Friday, August 24, 2007

Perspective - The Grand Illusion

Lately, I've been pondering drawing and how it's the foundation for all painting. One helpful tool in drawing is perspective. If you've taken any basic visual art course, you've been exposed to perspective. Vanishing points, two-point perspective -- terms you most likely have heard and concepts you most likely have used.

But perspective is just illusion. It's a product of how the lens of our eye projects light onto the "picture plane" of the retina and of how our brain interprets the resulting pattern. Railroad tracks don't really converge three miles away to a single point.

The rules of perspective are a framework we painters impose on what we see in order to make our paintings look real. The rules of this "grand illusion" were first invented by goldsmith Filippo Brunelleschi (1377-1446) and later codified in a treatise by humanist Leon Battista Alberti (1404 – 1472). (For more on the history of perspective, see Artists have been using these rules ever since.

But you don't really need to apply these rules to make your paintings look real. Like almost everything else, getting your paintings to look real comes down to observation. Observe the illusion, and simply paint what you see. Compare the relationships of lines and shapes, angles and directions, to record the slope of a roof.
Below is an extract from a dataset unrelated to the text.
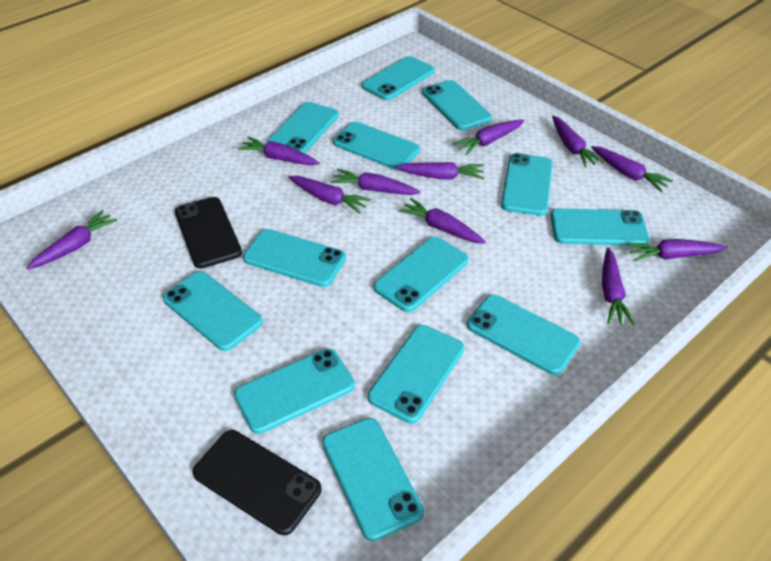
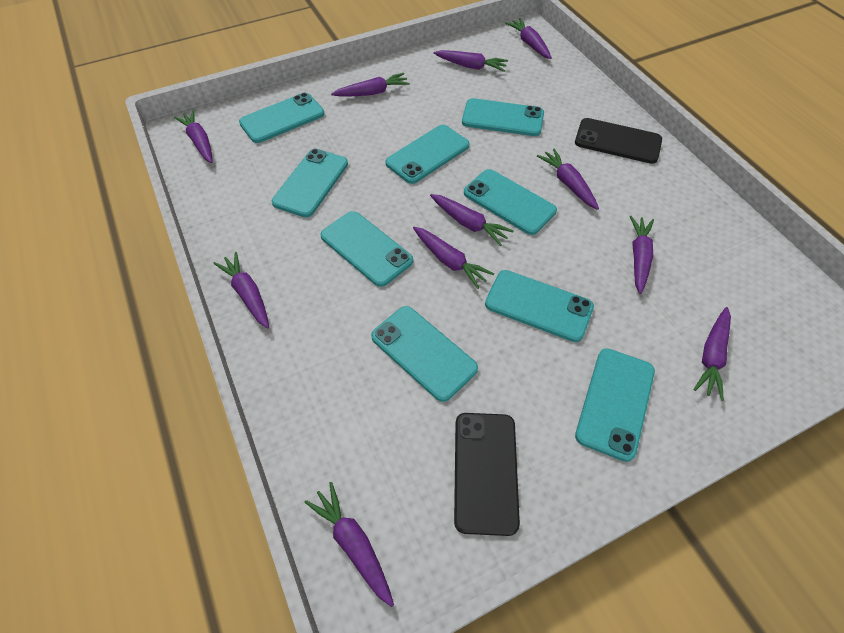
turquoise phone: 13 -> 9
The painting below, of the Roosevelt Cottage in the Roosevelt-Campobello International Park, is an example in which I purposely did not draw a skeleton of perspective lines before painting. I simply painted shapes, and compared what I painted with the actual cottage before me. Surprisingly, one doesn't have to take out a ruler and compass to measure line and angle, since the trained eye is pretty good at estimating these things. Just draw and compare -- constantly.